Un día le enseñé un dibujo, uno de Dale. Ella me miró a los ojos y solo dijo: «Gracias por confiar en mí». Me gusta, solté de golpe. Y que ella lo supiera, lo hacía real.

Nos vamos para casa, cogidos de la mano.

—¿Qué vamos a hacer en Halloween?

—¿Qué quieres hacer?

—No lo sé. Lucas y Travis quieren hacer algo, pero si vamos todos y él aparece con alguna…

—No haría eso. Danny no se lo consentiría. —Danny es el hermano gemelo de Francis. Adora a Lizzy y cada vez que Francis le rompe el corazón, ellos se pasan días discutiendo.

—Mañana lo hablamos en el insti, ¿vale? —Hemos llegado a la calle en la que nos desviamos cada uno a su casa.

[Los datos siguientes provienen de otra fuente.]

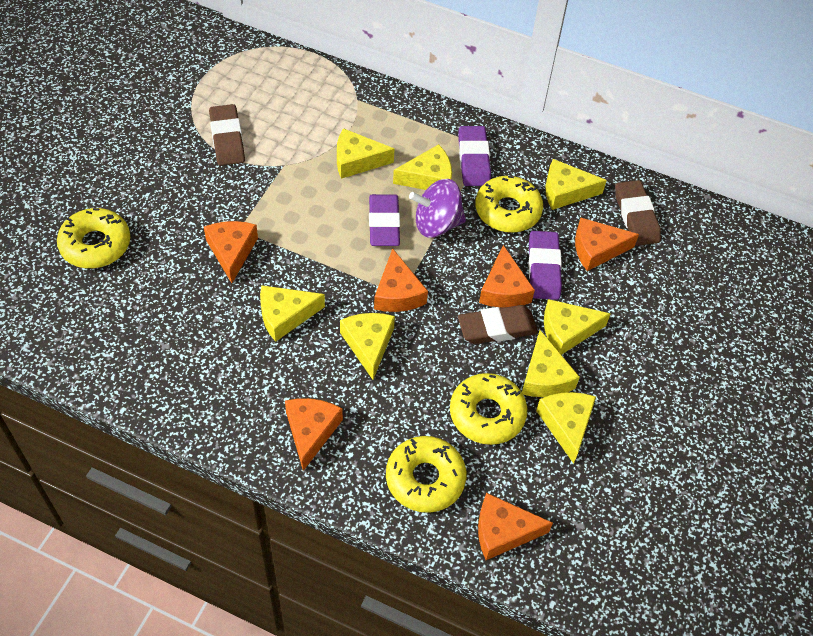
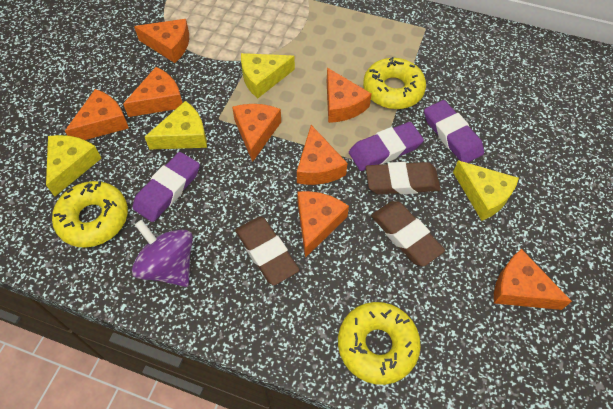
orange cheese: 6 -> 8
yellow cheese: 8 -> 4
yellow donut: 4 -> 3

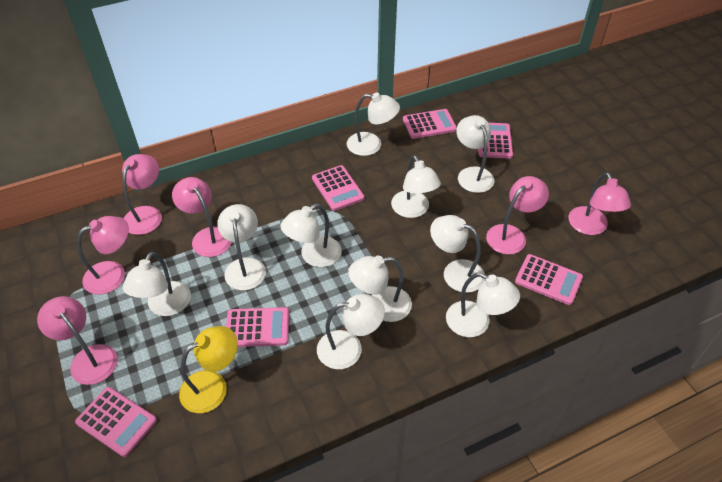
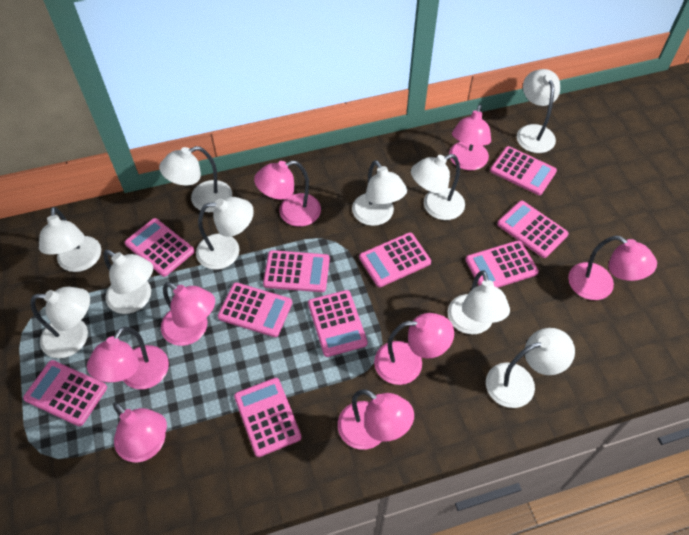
pink calculator: 6 -> 10
pink lamp: 6 -> 8
yellow lamp: 1 -> 0

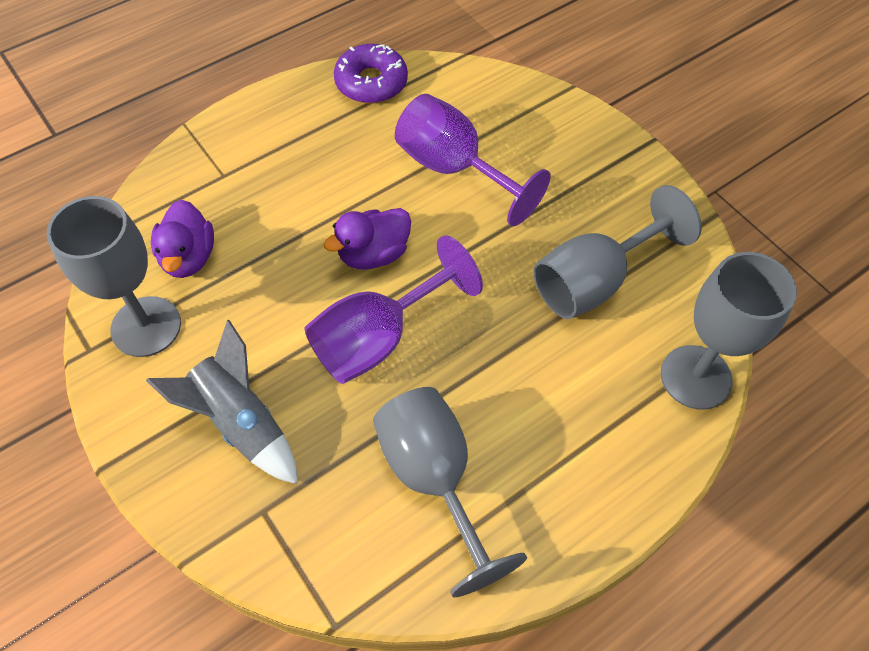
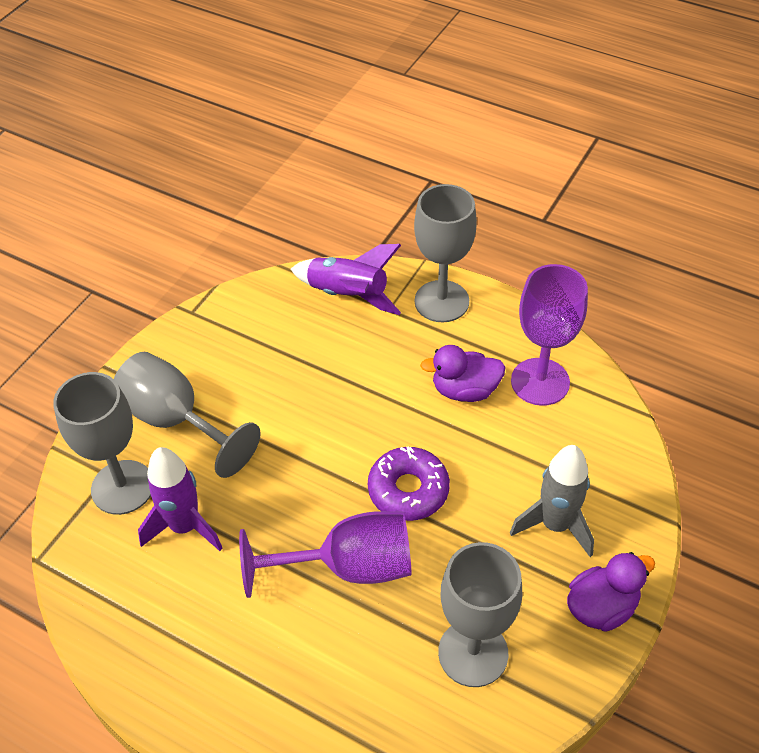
purple rocket: 0 -> 2

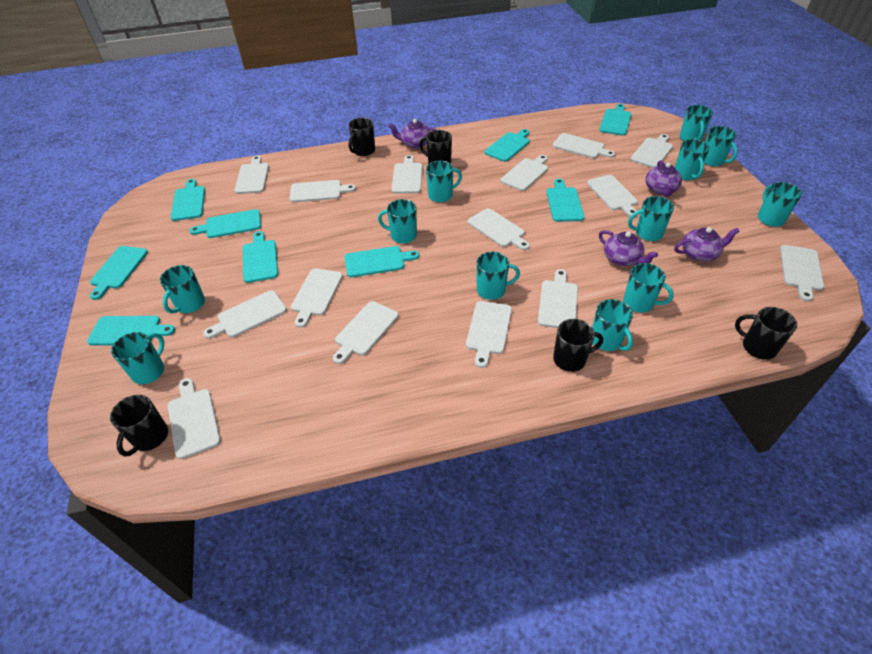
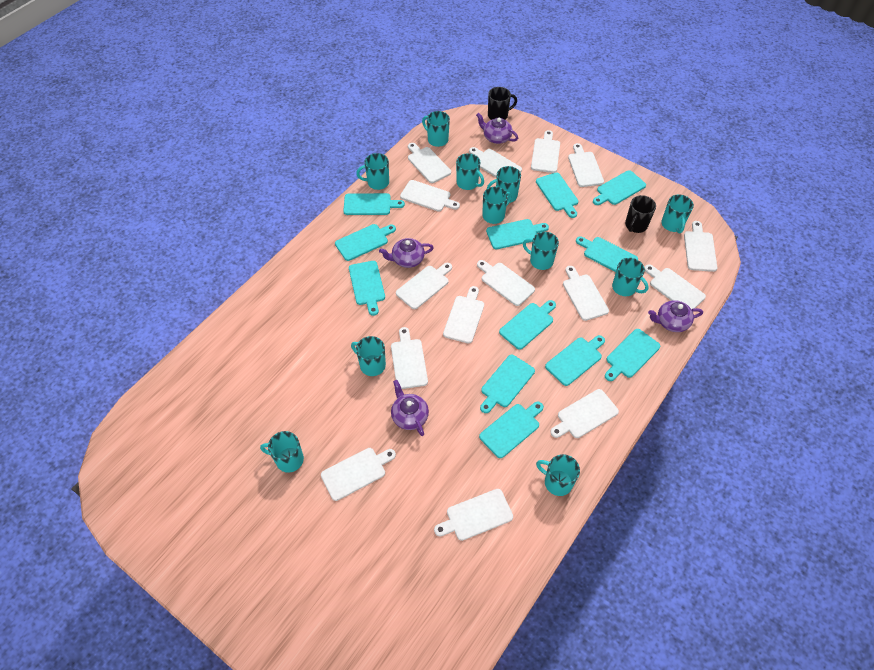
black mug: 5 -> 2
turquoise cutting board: 9 -> 12
turquoise mug: 12 -> 11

De camino a casa no puedo dejar de pensar que el ser humano es difícil. Da igual de quién te enamores, lo complicamos todo.

Espera un momento.

¿He dicho enamores?

Oigo a mi subconsciente reírse carcajadas.

DALE.

DIECISÉIS AÑOS.

Le veo desde arriba sentarse en el banco, con las piernas cruzadas, y me encantaría acercarme, saludarle, preguntarle qué esta pintando. Como hace Mike. Como hace Oliver. Pero sigo sin ser capaz. Nunca me había costado tanto entrarle a nadie.

Mike se para a mi lado.

—¿Qué has decidido para tu cumple?

—Playa —murmuro distraído—. ¿Sabes si está bien?

—¿Por qué no se lo preguntas tú?

—Michael Ángelo, ¿sabes si está bien? —Lo miro, arqueando las cejas. Él ha roto a reír al oír su nombre completo.

—Bajas, lo saludas…

—Cierra el piiiico…. —Pero me estoy riendo.

—Oye, en serio, estás como raro últimamente.

—Anoche hubo gresca otra vez. Estoy cansado y hace mucho que no hago surf.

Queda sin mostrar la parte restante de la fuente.